Expression 2 would likely be interpreted to mean if str3 is "not" then the contents of the block should be executed. Note that what it means to be "not" is up for debate: It may mean no contents, or that the contents contain the empty string "", or both. It could even mean that the string contains "false"! Such an expression is ambiguous, and ambiguity is the enemy of both correctness and maintainability. Sadly, I've seen this very thing in production code.

The third expression could mean: empty str2 of its contents. However, it could also mean: return a value indicating whether or not str2 is empty. Given the choice, I would always go for the former. (Types and variables are nouns; methods and functions are verbs.) Alas the standard library disagrees, and it can be hard to disagree with the standard library.[3] Expression 4 is meaningless. I cannot think of a sensible way in which a string in C++ can be incremented.[4] (See Appendix B to see evidence of a time long, long ago in a galaxy far, far away when this was not the case.)

[3] With the STLSoft libraries I've had to swallow my principles and go with the flow: lowercase, underscores, empty(), etc.

[4] In Perl, and some other scripting languages, a string may be increment by making a best interpretation of it as a numeric type, then incrementing that value, and then converting back to a string. That's fine for Perl, but I don't think that's a good thing for C++ code to be doing.

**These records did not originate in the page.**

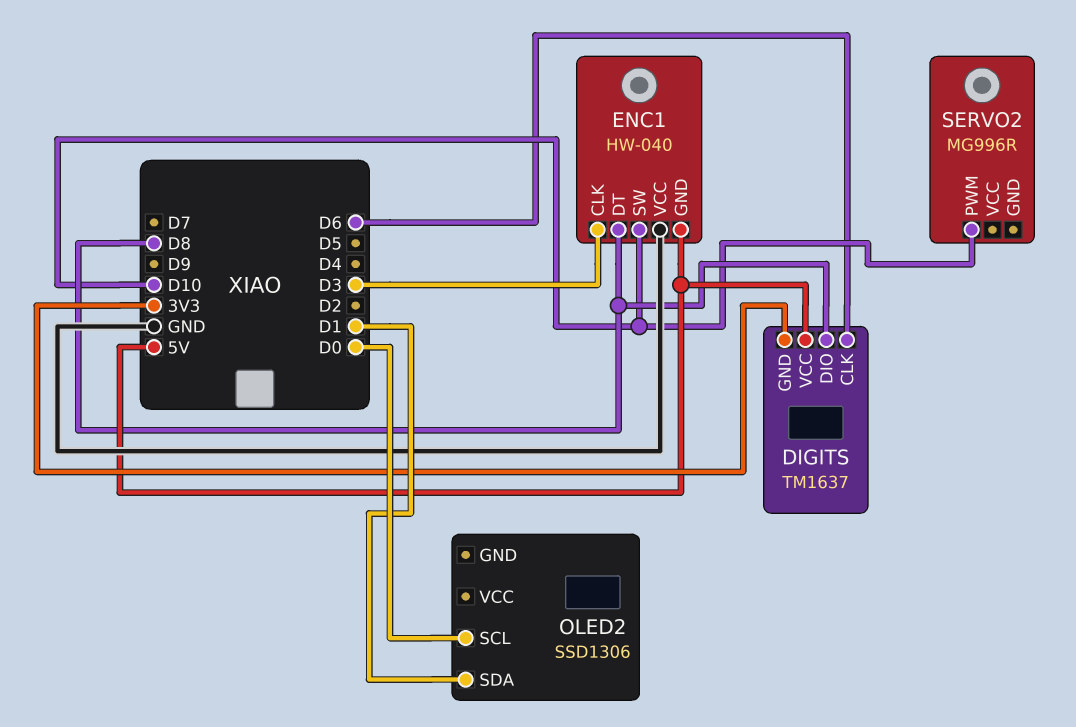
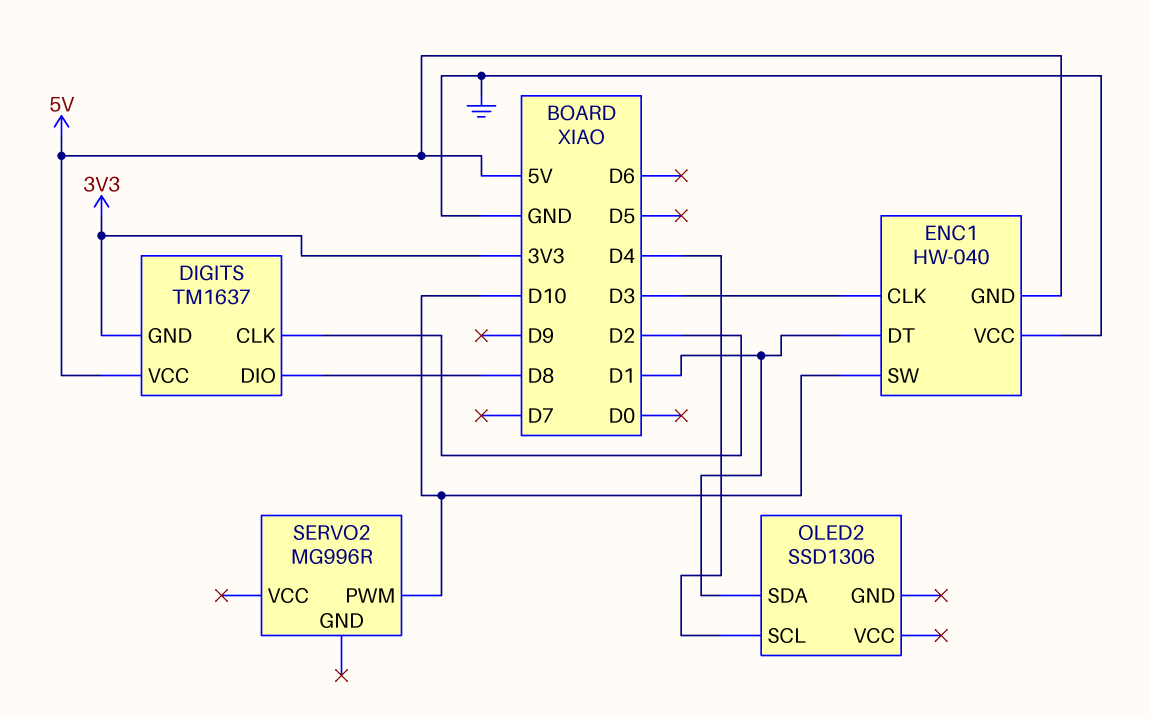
DIGITS pin CLK: D6 -> D2
ENC1 pin DT: D8 -> D1
OLED2 pin SCL: D0 -> D4

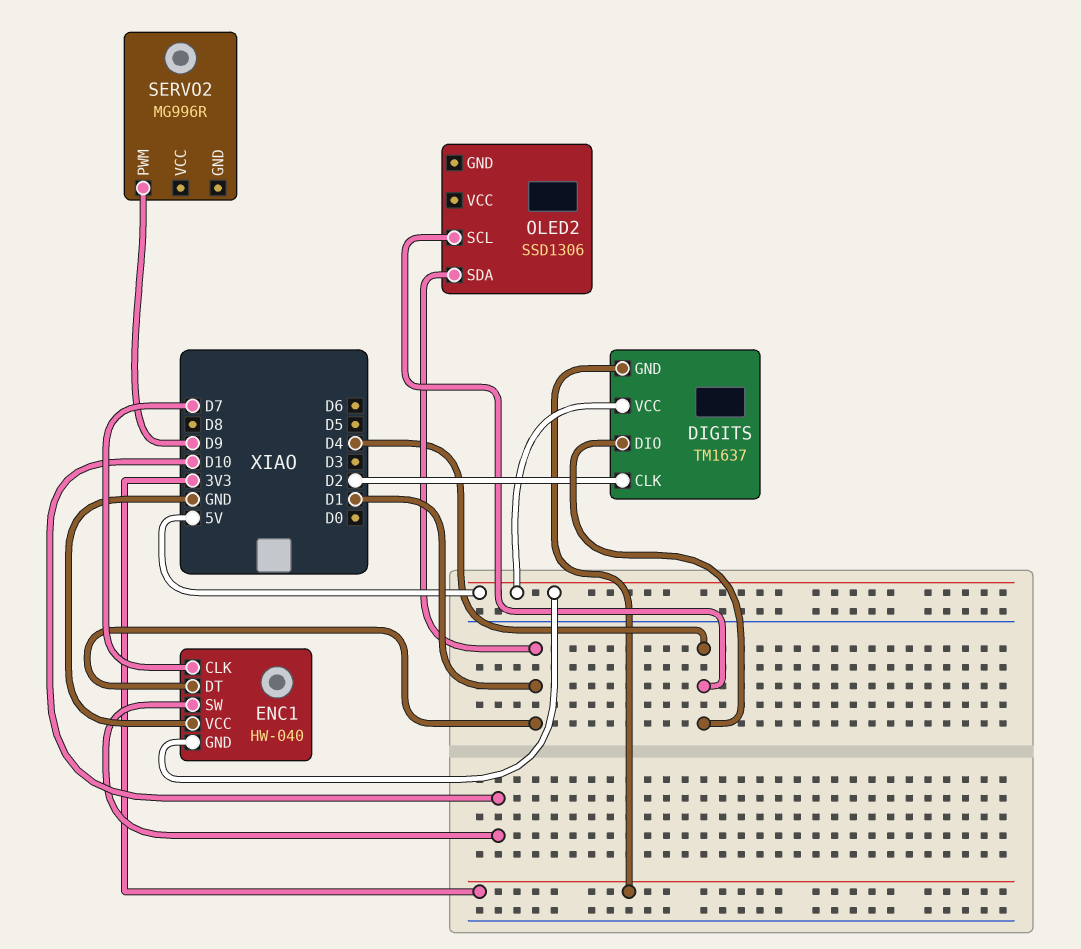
DIGITS pin DIO: D8 -> D4
ENC1 pin CLK: D3 -> D7
SERVO2 pin PWM: D10 -> D9

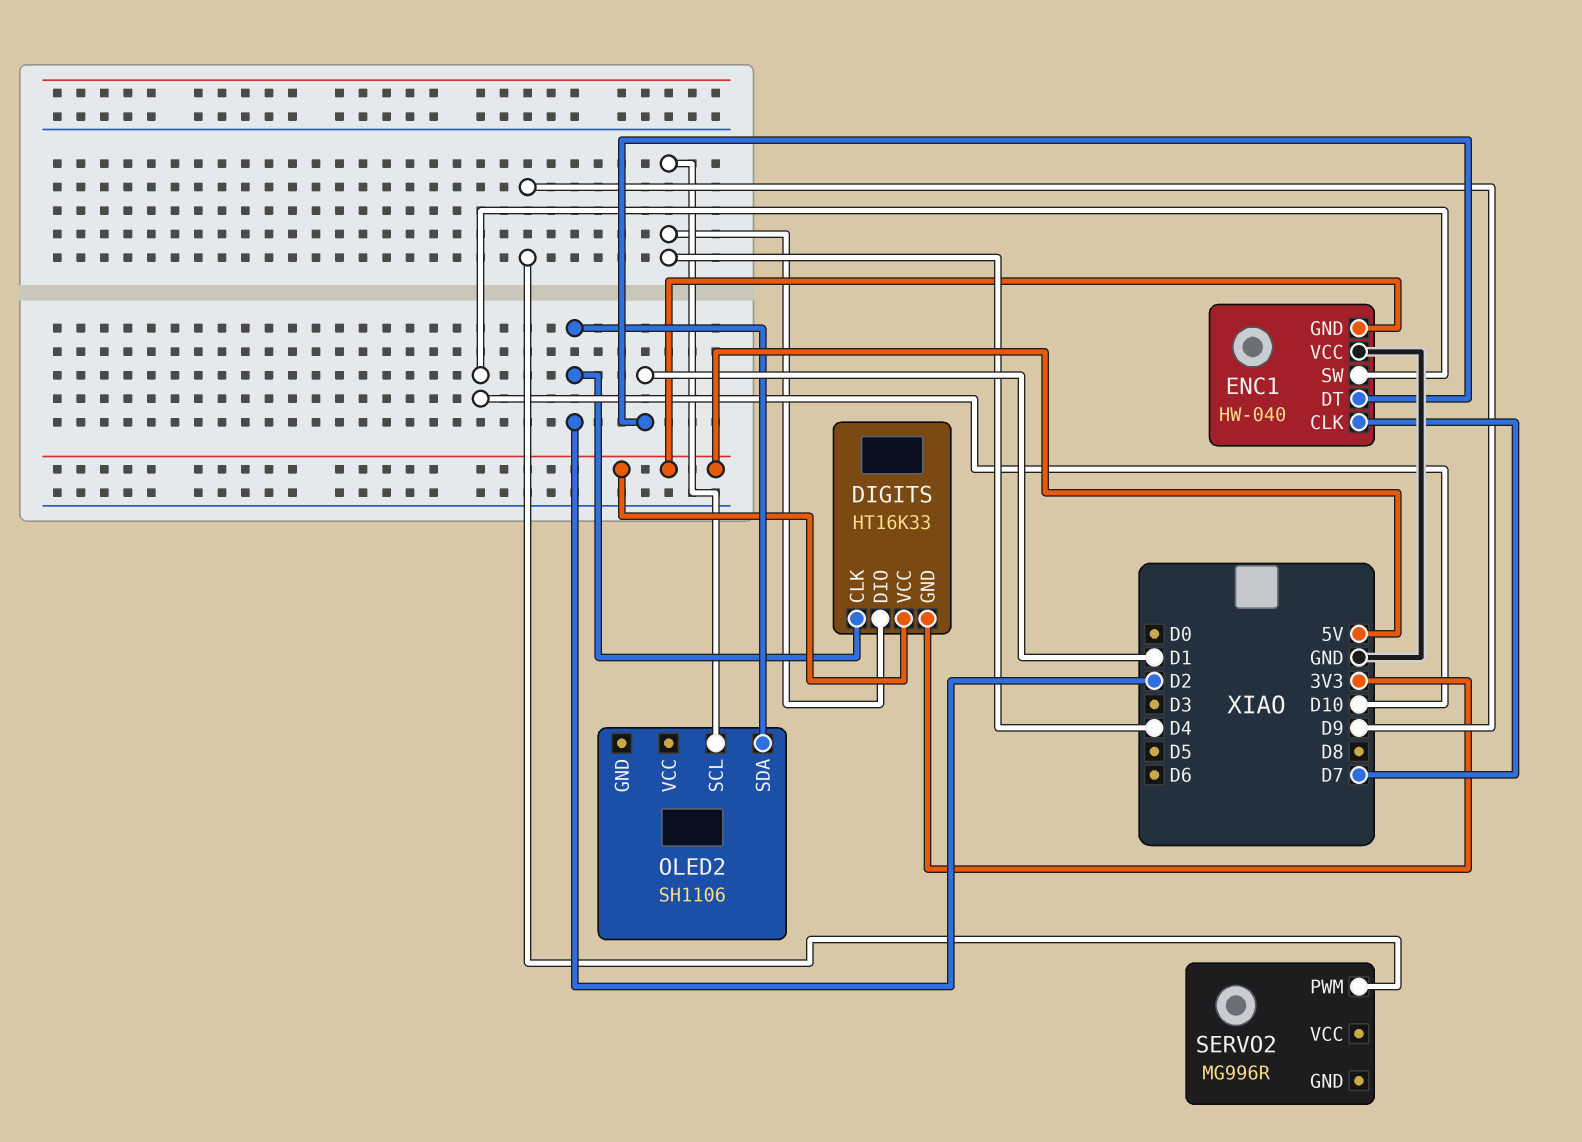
DIGITS: TM1637 -> HT16K33
OLED2: SSD1306 -> SH1106
OLED2 pin SDA: D1 -> D2

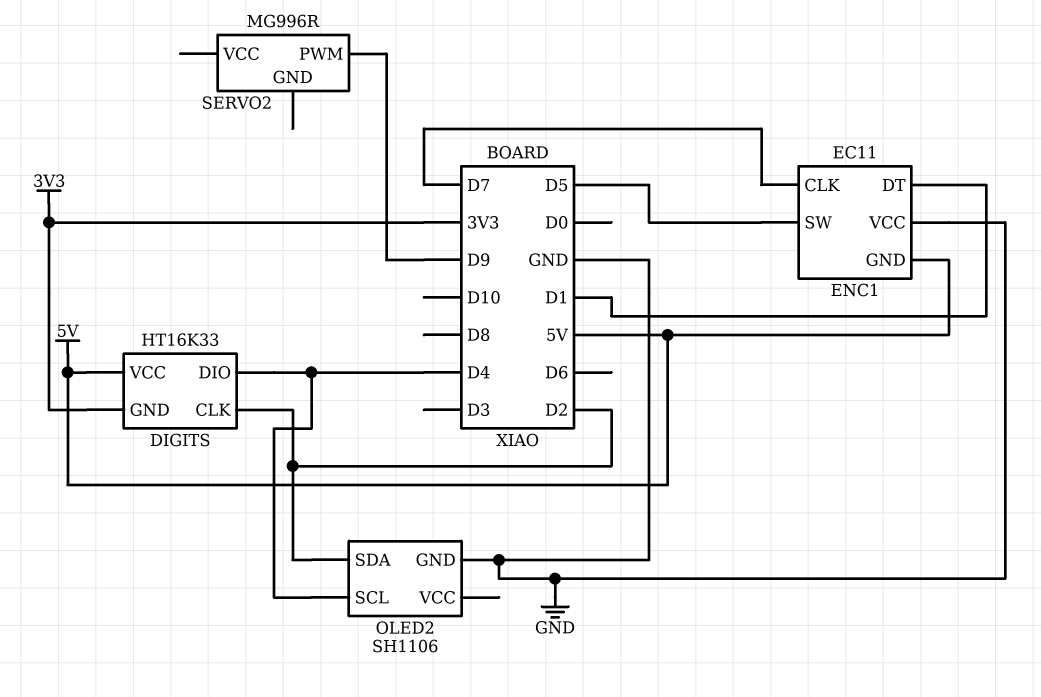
ENC1: HW-040 -> EC11
ENC1 pin SW: D10 -> D5
OLED2 pin GND: none -> GND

For built-in types, expected behavior is easy, as it is already prescribed and inviolable. It is our responsibility, therefore, to ensure that our types operate as expected with the operators for which they are defined. If you write an extended-precision integer type whose operator -=() performs modulus division, you'll be hunted down. Types intended to be treated as values should, as much as is possible, behave "as the ints do" [Meye1996].

In the remainder of the chapter, we investigate what I see as a spectrum of value type concepts. I suggest there are four levels:

  1. Open Types: plain structures + API functions

  2. Encapsulated Types: partially or fully encapsulated class types, manipulated via methods

  3. Value Types: fully encapsulated class types, including assignment and (in)equality operators

  4. Arithmetic Value Types: for numerics, and includes all arithmetic operators

Depending on your point of view, they are all value types, or only the last two. Whichever way you look at it, however, they're in there because they represent recognized steps in the spectrum and are used in the real world.